The scholarships in Taiwan include scholarships for pursuing degrees (bachelor, master or PhD), academic exchange, conducting research, learning Mandarin and experiencing culture in Taiwan. They are mostly funded by the Taiwanese government, universities and Academia Sinica, but also by non-profit foundations.

Overview 
The Taiwan Fellowships & Scholarships (TAFS) program is a joint governmental initiative (Ministry of Science and Technology, Ministry of Foreign Affairs (MOFA), Ministry of Education (MOE), Ministry of Culture and Ministry of Economic Affairs) aimed to promote exchange and friendships between Taiwan and the global community. The TAFS comprises awards in three categories: scholarships for Degree, fellowships for research and Huayu (Mandarin) Enrichment Scholarships. Approximately 1,250 TAFS grants are provided annually for undergraduate and postgraduate students as well as researchers across the world to study or to conduct advanced research in Taiwan.
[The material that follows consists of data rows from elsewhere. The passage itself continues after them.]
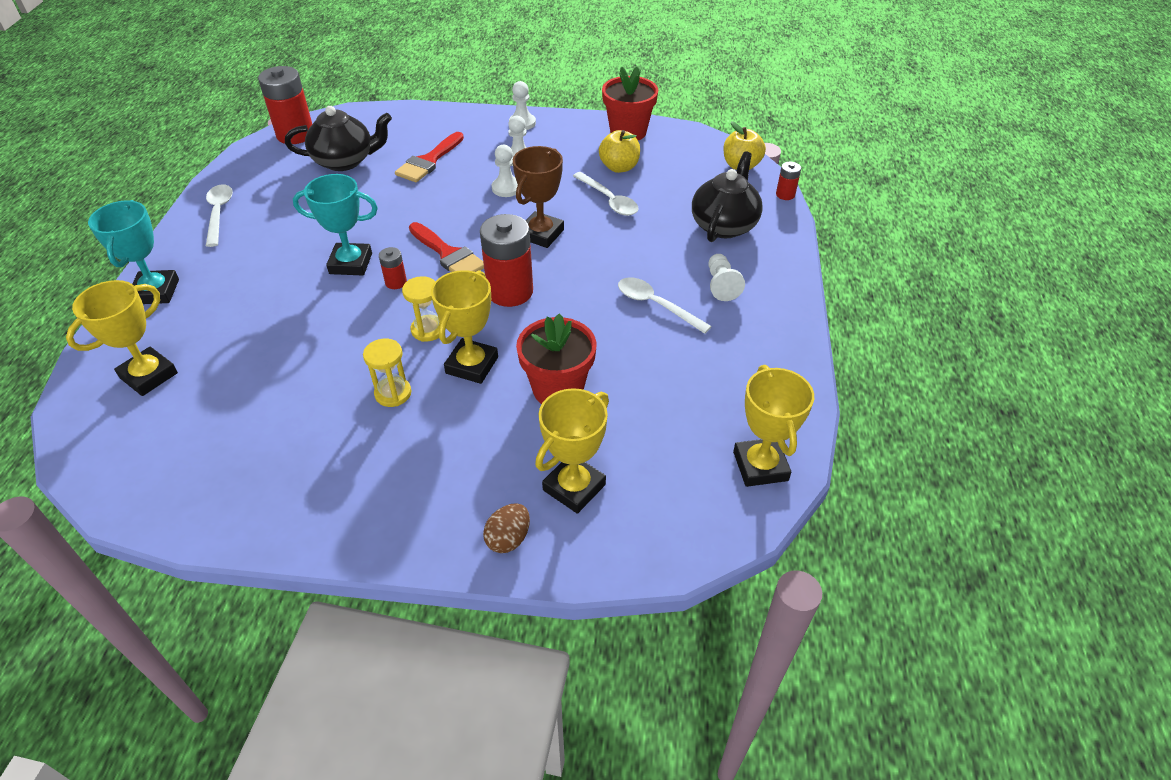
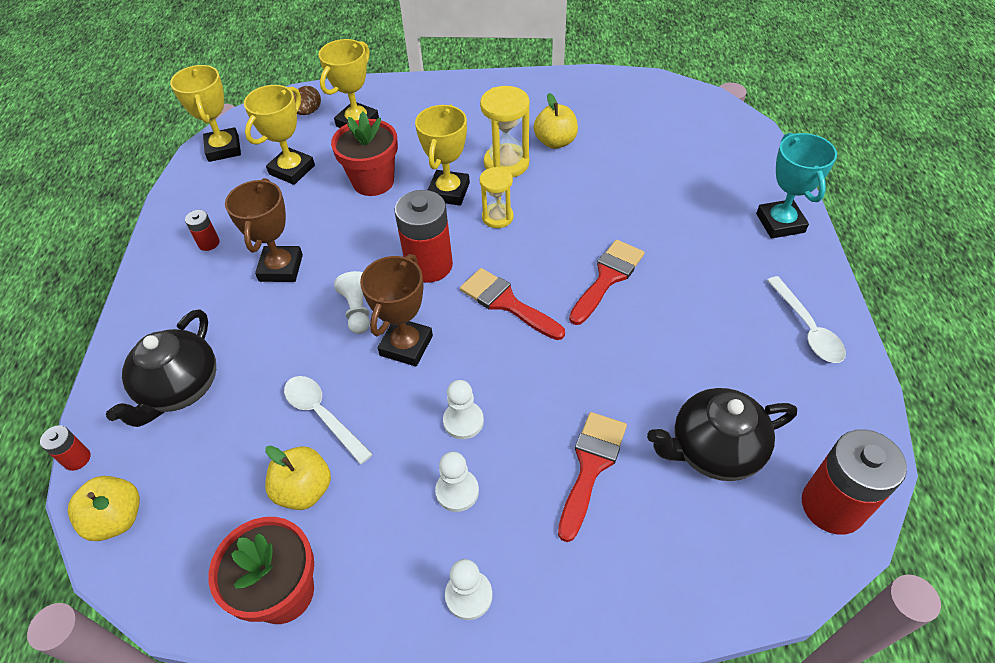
camera: 175 degrees right, 5 degrees up
(149, 375) = (712, 153): yellow trophy -> yellow trophy (292, 170)
(319, 417) = (555, 142): none -> yellow apple
(351, 263) = (607, 278): turquoise trophy -> red brush
(393, 393) = (506, 163): yellow hourglass -> yellow hourglass, size x1.54
(396, 282) = (549, 262): red battery -> red battery (209, 243)
(508, 539) = (398, 94): brown egg -> brown egg (308, 112)
(656, 305) = (281, 268): white spoon -> brown trophy
(721, 285) = (208, 299): white pawn -> white pawn (358, 310)

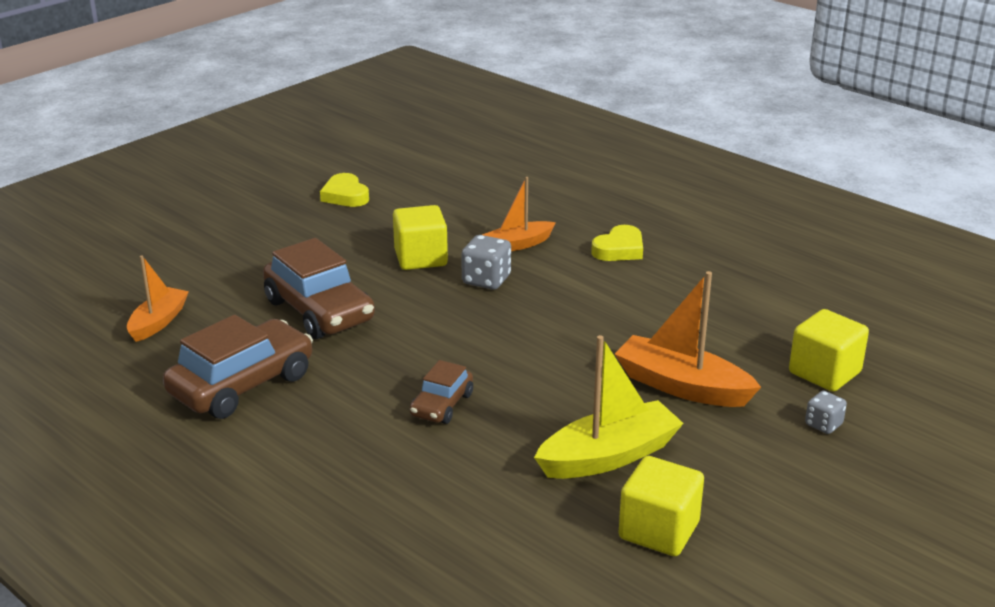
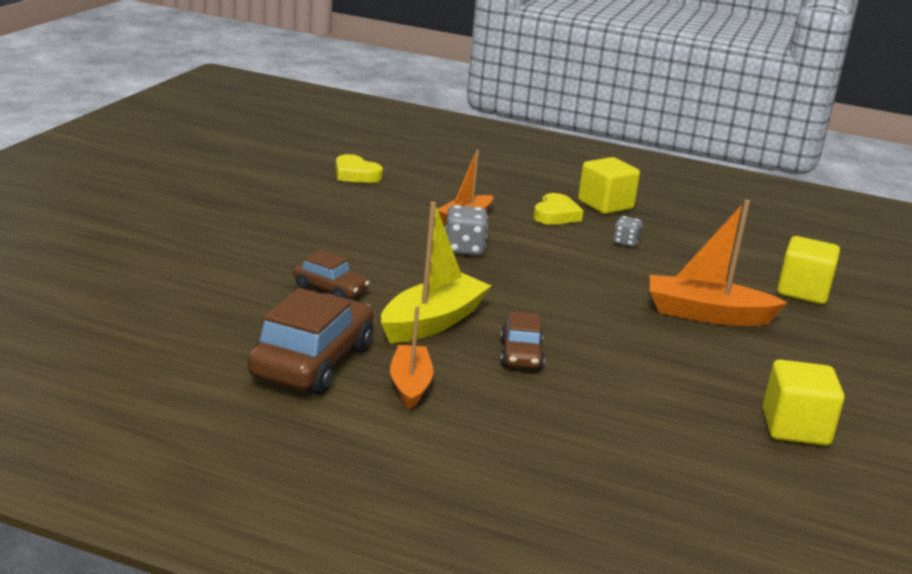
camera: 25 degrees left, 5 degrees down
(158, 322) = (170, 316): orange boat -> orange boat (410, 385)
(319, 311) = (330, 289): brown car -> brown car, size x0.54
(345, 195) = (264, 190): yellow heart -> yellow heart (355, 174)
(420, 258) = (386, 236): yellow cube -> yellow cube (605, 205)
(609, 456) = (701, 376): yellow boat -> yellow boat (432, 322)
(823, 424) = (838, 329): grey dice -> grey dice (625, 242)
Bachelor and master degrees

PhD degrees

Taiwan International Graduate Program 
Taiwan International Graduate Program (TIGP) is an English-language PhD program at Academia Sinica, Taiwan's foremost research institute for life sciences, physical sciences, humanities and social sciences. In the year 2016, there were 57 TIGP graduates and as of December, 2016, 537 students from 44 countries were enrolled in TIGP

Taiwan Scholarship 
In addition to bachelor's and master's degrees, the MOFA and MOE Taiwan Scholarships from the Taiwanese government are also available for PhD programs.

University scholarships 
Some universities provide their own scholarships for international students.

Short-term exchange 
Fellowships are available for researchers from all fields. Some, however, are limited to only Taiwan studies and sinology. The TIGP International Internship Program is available for two-month research stay in Academia Sinica.

Learning Mandarin 
Huayu Enrichment Scholarship is provided on a competitive basis to foreigners who want to learn the Mandarin language in one of the Mandarin study centers in Taiwan such as the Mandarin Training Center.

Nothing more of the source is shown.